Adamastor, le génie de la tempête (tu le connais), avait juré de leur barrer le passage. Je lui ai ordonné de leur ouvrir lui-même les portes d’Orient sur leurs gonds de rubis ; et il m’a promis d’obéir.

Qu’ils viennent donc, ces fils de Lusus, vers lesquels je tends les bras ! Qu’ils viennent ! Je respire d’avance la gloire de ce peuple sans peur, comme on respire de loin la moite odeur des fleurs d’eaux d’un continent longtemps avant de le voir émerger du sein des tièdes plaines océaniques.
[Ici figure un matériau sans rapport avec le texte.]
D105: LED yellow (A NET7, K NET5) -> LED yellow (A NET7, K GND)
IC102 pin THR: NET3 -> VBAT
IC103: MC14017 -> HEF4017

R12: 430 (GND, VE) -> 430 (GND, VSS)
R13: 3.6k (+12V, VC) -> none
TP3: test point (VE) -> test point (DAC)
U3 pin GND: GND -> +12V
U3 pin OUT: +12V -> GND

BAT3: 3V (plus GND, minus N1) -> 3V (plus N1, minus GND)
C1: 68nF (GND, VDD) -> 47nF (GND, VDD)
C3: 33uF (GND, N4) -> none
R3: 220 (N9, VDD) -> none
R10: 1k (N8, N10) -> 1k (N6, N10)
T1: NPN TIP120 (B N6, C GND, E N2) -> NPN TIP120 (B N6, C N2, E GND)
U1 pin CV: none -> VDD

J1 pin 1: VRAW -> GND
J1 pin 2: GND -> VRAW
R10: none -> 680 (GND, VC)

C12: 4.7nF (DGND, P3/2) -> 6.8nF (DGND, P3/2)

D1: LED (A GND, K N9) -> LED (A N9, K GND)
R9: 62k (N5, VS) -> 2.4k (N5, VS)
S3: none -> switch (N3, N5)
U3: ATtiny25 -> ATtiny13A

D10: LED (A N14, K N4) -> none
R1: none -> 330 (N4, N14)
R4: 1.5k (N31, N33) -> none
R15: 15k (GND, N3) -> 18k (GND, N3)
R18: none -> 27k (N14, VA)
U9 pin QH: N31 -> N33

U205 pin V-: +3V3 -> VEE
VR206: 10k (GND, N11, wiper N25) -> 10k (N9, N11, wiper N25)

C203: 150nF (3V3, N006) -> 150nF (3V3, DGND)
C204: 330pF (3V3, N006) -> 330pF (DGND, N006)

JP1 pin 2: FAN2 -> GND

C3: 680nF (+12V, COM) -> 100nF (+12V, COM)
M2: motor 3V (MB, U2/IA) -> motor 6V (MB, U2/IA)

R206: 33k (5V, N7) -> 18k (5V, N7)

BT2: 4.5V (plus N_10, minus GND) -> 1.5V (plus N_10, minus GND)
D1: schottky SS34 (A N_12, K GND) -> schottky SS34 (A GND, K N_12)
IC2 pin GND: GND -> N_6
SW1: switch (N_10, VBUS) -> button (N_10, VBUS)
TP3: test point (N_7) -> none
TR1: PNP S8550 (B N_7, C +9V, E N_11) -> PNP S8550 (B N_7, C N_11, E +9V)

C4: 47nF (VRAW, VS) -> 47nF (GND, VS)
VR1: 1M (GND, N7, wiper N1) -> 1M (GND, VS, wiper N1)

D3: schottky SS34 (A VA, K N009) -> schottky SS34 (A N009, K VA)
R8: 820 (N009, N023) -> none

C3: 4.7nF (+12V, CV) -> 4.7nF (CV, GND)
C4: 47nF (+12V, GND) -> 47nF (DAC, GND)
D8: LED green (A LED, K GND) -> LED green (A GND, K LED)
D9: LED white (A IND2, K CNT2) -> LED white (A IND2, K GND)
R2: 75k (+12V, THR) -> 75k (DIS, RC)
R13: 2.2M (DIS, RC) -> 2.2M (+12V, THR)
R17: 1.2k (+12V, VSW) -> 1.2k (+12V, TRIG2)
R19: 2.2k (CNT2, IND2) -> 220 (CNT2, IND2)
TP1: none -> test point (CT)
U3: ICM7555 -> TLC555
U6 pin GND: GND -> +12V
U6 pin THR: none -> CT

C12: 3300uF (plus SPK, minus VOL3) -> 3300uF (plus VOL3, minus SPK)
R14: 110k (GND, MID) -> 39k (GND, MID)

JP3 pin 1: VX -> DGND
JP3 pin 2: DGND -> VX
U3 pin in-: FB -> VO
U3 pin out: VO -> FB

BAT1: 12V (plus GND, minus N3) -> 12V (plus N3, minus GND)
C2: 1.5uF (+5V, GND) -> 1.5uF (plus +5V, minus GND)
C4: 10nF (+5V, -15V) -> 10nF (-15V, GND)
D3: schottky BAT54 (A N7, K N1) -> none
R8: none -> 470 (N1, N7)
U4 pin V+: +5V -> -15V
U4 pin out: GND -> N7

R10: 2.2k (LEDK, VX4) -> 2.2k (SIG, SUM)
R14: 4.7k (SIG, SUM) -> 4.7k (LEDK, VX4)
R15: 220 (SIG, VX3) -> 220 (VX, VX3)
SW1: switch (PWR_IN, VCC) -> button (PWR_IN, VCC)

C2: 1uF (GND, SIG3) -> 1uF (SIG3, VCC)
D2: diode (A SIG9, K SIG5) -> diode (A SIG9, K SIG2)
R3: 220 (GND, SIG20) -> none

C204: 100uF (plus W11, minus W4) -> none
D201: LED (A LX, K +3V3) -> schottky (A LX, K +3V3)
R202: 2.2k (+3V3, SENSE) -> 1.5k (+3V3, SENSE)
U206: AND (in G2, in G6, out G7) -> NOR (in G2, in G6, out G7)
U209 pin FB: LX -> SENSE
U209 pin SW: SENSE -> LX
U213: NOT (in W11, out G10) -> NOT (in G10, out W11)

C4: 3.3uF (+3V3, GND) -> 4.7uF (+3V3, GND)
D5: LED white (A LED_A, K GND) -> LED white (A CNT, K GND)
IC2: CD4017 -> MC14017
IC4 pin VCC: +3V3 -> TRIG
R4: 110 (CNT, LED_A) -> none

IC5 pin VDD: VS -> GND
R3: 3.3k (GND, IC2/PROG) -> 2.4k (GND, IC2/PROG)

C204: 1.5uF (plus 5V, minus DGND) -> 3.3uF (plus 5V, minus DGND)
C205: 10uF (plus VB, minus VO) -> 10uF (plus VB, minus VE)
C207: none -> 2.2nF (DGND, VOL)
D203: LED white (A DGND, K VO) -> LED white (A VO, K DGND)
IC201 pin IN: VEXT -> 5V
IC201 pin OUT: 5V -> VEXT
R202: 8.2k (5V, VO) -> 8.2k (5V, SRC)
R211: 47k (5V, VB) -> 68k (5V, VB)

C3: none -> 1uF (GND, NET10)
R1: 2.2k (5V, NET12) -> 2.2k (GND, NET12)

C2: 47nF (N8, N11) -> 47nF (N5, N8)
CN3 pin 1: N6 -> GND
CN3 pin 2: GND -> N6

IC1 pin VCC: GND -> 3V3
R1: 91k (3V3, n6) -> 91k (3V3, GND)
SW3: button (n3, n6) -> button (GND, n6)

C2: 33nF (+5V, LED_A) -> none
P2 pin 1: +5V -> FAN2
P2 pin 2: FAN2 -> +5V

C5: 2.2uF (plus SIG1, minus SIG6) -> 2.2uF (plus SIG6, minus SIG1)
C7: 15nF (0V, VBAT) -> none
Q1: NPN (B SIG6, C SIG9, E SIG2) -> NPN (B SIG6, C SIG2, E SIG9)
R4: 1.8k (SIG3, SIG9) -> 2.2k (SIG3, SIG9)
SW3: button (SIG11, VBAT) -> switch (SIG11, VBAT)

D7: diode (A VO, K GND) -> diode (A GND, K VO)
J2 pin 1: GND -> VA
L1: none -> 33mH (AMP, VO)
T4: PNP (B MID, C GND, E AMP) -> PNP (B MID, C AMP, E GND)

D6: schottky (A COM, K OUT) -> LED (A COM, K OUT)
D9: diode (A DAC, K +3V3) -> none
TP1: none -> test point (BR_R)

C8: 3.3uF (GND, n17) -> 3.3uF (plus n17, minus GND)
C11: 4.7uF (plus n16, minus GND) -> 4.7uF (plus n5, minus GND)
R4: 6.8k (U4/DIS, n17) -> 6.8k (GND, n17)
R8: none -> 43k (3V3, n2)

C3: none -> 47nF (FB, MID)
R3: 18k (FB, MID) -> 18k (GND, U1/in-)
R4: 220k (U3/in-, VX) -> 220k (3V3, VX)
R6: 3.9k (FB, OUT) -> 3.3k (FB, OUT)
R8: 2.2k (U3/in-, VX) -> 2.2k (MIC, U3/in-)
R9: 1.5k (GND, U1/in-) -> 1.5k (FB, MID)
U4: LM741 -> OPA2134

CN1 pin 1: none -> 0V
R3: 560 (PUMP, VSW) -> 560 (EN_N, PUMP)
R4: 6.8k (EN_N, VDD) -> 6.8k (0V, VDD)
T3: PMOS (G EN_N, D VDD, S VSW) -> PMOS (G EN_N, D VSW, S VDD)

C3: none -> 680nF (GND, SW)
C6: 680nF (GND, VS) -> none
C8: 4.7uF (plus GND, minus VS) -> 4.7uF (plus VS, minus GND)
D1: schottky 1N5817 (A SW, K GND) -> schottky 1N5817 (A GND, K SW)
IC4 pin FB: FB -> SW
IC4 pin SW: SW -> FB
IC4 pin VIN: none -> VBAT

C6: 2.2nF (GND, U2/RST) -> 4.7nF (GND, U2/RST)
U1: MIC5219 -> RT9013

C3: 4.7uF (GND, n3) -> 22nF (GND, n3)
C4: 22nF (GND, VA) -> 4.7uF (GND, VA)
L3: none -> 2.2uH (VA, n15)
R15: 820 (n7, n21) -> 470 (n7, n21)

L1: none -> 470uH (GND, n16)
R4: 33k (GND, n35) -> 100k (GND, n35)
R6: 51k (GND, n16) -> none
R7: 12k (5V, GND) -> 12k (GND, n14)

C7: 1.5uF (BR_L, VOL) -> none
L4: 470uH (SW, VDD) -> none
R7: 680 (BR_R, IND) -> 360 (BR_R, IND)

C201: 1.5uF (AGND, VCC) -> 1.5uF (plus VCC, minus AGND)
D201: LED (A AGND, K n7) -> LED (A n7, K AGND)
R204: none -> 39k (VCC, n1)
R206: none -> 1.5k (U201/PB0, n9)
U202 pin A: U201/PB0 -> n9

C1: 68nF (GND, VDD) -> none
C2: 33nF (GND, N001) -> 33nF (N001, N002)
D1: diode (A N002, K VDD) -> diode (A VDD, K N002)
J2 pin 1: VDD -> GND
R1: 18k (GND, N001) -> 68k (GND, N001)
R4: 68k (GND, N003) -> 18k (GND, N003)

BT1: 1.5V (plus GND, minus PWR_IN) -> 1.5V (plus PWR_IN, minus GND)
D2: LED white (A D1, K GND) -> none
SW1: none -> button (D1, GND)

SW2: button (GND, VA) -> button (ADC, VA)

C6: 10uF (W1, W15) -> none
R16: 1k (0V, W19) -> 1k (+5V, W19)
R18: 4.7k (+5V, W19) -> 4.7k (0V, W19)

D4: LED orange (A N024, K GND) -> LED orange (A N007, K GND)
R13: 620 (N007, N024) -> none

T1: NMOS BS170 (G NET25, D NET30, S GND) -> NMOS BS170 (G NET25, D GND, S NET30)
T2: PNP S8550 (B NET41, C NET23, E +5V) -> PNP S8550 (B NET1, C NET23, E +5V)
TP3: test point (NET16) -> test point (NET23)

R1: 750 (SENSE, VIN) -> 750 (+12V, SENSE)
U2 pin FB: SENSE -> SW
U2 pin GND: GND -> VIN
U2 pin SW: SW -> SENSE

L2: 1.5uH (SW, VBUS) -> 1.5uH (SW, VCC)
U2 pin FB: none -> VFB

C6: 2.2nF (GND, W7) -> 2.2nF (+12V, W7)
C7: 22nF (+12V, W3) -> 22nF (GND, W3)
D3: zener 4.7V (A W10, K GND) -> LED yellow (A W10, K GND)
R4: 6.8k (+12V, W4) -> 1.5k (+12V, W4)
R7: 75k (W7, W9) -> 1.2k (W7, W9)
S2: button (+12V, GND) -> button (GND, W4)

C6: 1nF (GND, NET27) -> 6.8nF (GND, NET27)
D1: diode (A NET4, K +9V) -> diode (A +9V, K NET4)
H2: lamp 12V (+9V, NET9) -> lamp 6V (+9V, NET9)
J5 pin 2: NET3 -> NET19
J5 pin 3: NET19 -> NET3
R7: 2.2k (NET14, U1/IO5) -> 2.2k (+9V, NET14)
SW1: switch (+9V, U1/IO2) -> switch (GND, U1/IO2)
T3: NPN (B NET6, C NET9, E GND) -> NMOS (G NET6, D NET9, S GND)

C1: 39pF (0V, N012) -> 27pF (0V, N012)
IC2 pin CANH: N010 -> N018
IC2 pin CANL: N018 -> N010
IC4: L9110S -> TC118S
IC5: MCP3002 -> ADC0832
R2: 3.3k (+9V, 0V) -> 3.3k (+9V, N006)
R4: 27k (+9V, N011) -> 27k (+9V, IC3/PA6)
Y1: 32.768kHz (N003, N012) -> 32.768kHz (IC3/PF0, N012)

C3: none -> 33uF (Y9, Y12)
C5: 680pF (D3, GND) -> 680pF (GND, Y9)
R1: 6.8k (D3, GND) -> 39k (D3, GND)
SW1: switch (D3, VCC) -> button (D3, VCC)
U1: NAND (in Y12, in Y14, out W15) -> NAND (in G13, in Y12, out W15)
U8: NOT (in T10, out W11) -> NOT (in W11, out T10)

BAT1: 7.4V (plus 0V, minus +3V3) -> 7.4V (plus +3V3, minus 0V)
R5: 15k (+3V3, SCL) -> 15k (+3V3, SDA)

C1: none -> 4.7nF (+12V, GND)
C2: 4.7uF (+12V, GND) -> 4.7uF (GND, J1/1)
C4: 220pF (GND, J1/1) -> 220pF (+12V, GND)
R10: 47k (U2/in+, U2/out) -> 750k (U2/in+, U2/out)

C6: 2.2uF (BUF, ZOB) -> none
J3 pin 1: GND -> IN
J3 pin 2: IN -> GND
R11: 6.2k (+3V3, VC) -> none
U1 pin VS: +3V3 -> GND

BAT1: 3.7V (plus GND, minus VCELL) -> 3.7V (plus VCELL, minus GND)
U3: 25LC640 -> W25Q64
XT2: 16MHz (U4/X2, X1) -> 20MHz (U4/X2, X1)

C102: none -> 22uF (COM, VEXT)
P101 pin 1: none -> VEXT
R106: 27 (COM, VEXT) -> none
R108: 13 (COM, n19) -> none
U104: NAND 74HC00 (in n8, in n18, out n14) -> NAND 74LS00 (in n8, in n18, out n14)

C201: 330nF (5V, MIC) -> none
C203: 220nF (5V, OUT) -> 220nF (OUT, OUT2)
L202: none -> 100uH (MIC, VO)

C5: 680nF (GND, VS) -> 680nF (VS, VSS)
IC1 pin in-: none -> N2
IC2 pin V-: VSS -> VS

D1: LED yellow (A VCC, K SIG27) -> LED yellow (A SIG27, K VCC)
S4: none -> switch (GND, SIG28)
Tout ici est préparé par mes soins pour que le mal du pays ne les prenne pas au cœur. J’ai suspendu sur la rive embaumée ton collier de pierreries et de perles, comme autrefois la toison d’or, insigne récompense de ces nouveaux Argonautes. C’est pour eux que le muscadier, le sandal fleurissent, et que les dattiers Se couronnent de lianes sauvages.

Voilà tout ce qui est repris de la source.